> I am managing projects in languages I am not fluent in—TypeScript, Rust and Go—and seem to be doing pretty well.

This framing reminds me of the classic problem in media literacy: people know when a journalistic source is poor when they’re a subject matter expert, but tend to assume that the same source is at least passably good when less familiar with the subject.

I’ve had the same experience as the author when doing web development with LLMs: it seems to be doing a pretty good job, at least compared to the mess I would make. But I’m not actually qualified to make that determination, and I think a nontrivial amount of AI value is derived from engineers thinking that they are qualified as such.

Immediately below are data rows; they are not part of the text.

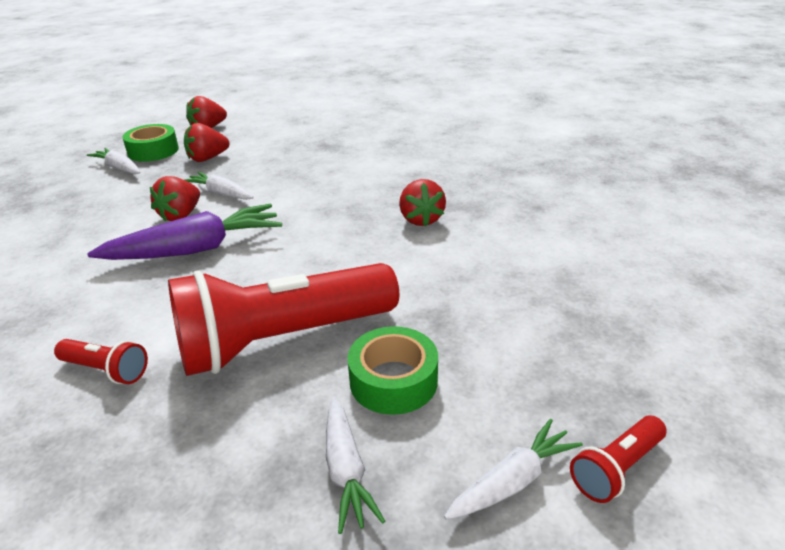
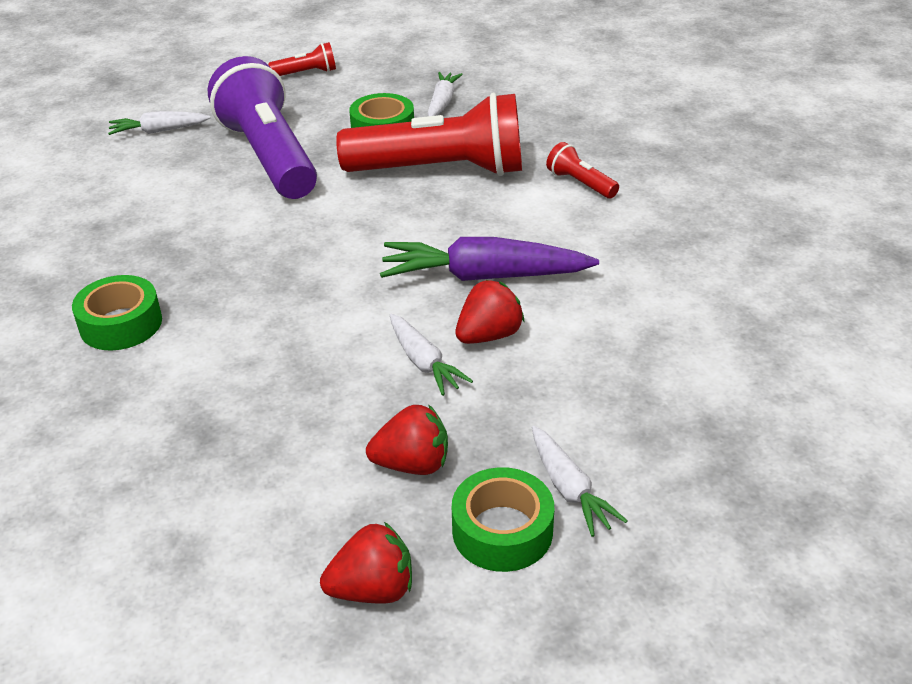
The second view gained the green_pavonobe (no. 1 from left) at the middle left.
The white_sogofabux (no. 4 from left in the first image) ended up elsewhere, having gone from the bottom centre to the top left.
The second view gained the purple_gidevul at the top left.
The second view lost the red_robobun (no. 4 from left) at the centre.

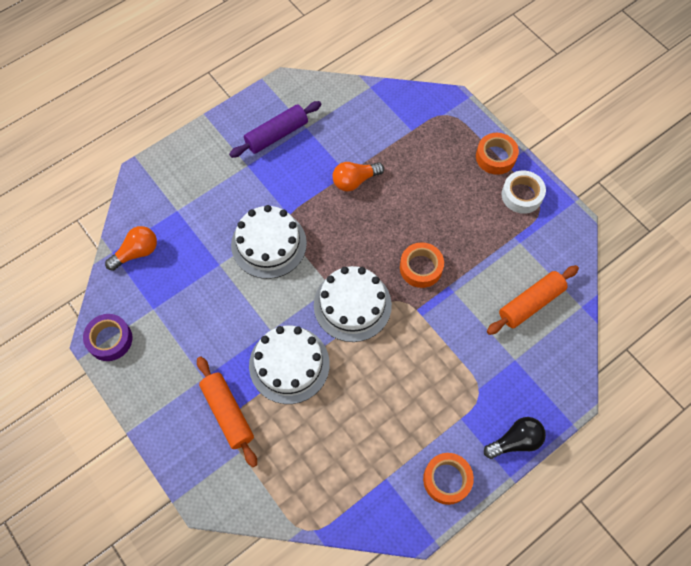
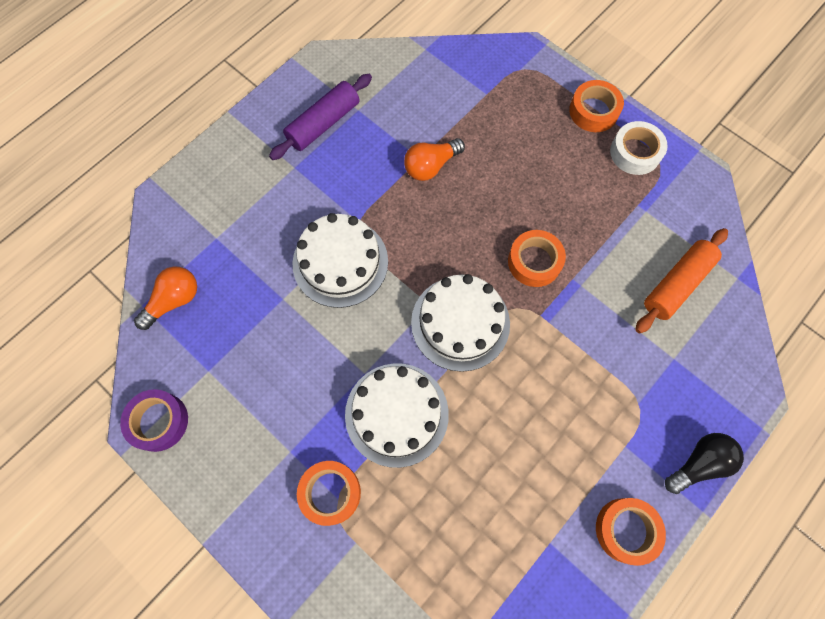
Where the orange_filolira (no. 1 from left) stood at the bottom left, the orange_pavonobe (no. 1 from left) came to stand at the bottom centre.

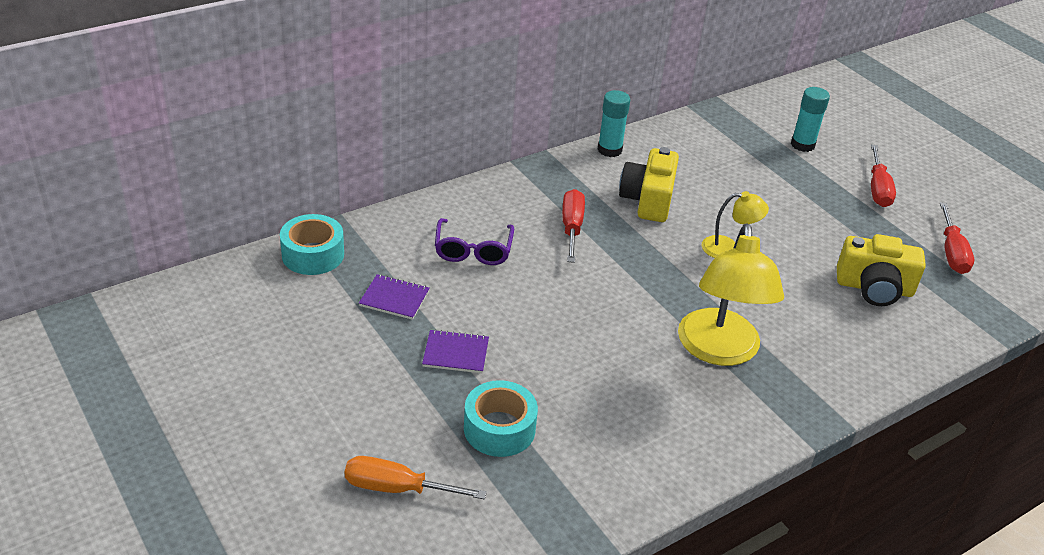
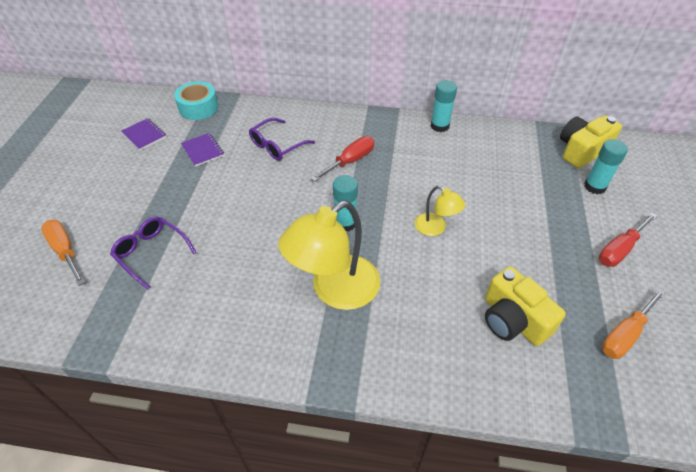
Where the turquoise_pavonobe (no. 2 from left) stood at the bottom centre, the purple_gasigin (no. 1 from left) came to stand at the middle left.
The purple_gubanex (no. 2 from left in the first image) ended up elsewhere, having gone from the centre to the top left.
The second view gained the turquoise_veranex (no. 1 from left) at the centre.
The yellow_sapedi (no. 1 from left in the first image) ended up elsewhere, having gone from the top centre to the top right.
What was the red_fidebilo (no. 3 from left) at the middle right turned into the orange_fidebilo (no. 2 from left) at the bottom right.

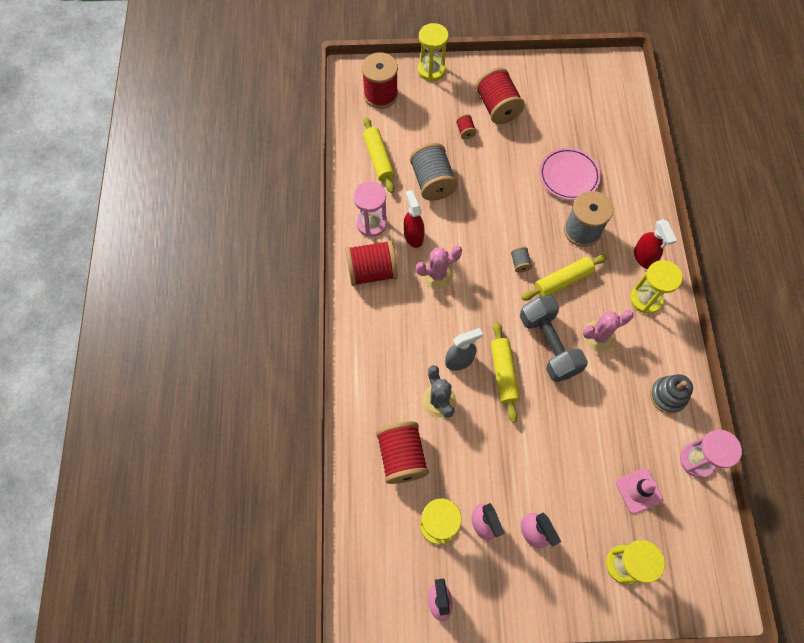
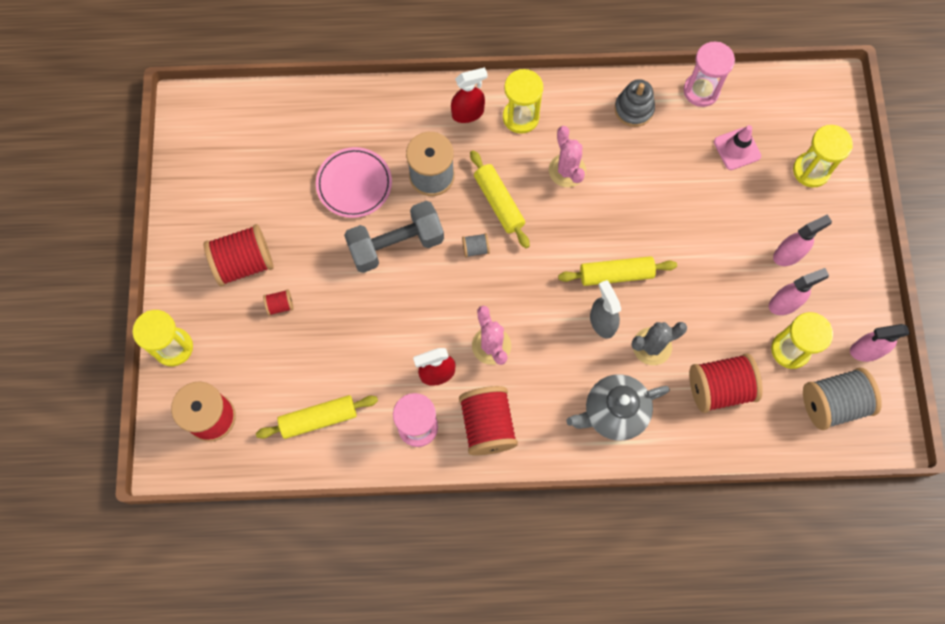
The grey_vebivox ended up elsewhere, having gone from the middle right to the centre.
The second view gained the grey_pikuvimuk at the centre.
The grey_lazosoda (no. 1 from left in the first image) ended up elsewhere, having gone from the top centre to the middle right.

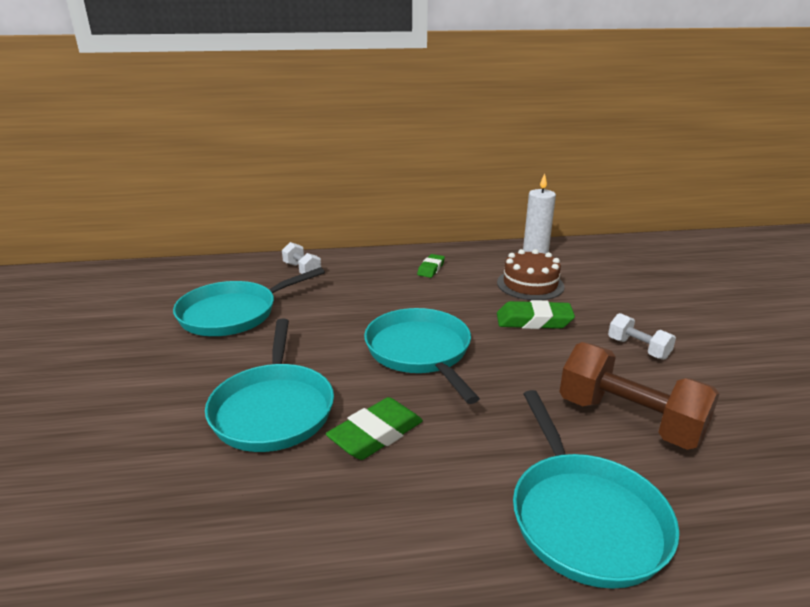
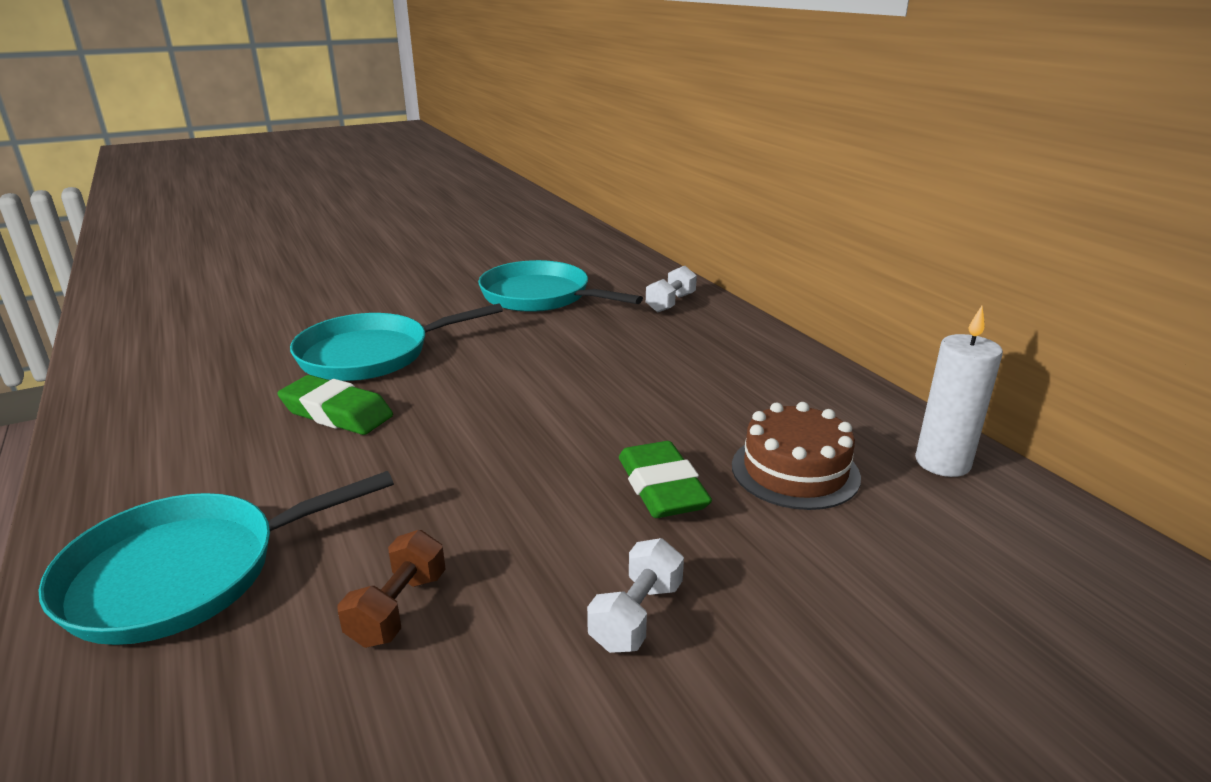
The size of the brown_vebivox at the middle right changed by a factor of 0.52.
The second view lost the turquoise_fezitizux (no. 3 from left) at the centre.
The second view lost the green_vizuloka (no. 2 from left) at the centre.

Yup — this doesn't match my experience using Rust with Claude. I've spent 2.5 years writing Rust professionally, and I'm pretty good at it. Claude will hallucinate things about Rust code because it’s a statistical model, not a static analysis tool. When it’s able to create code that compiles, the code is invariably inefficient and ugly.

But if you want it to generate chunks of usable and eloquent Python from scratch, it’s pretty decent.

And, FWIW, I’m not fluent in Python.

> Claude will hallucinate things about Rust code because it’s a statistical model, not a static analysis tool.

I think that's the point of the article.

In a dynamic language or a compiled language, its going to be hallucinating either way. If you vibe coding the errors are caught earlier so you can vibe code them away before it blows up at run time.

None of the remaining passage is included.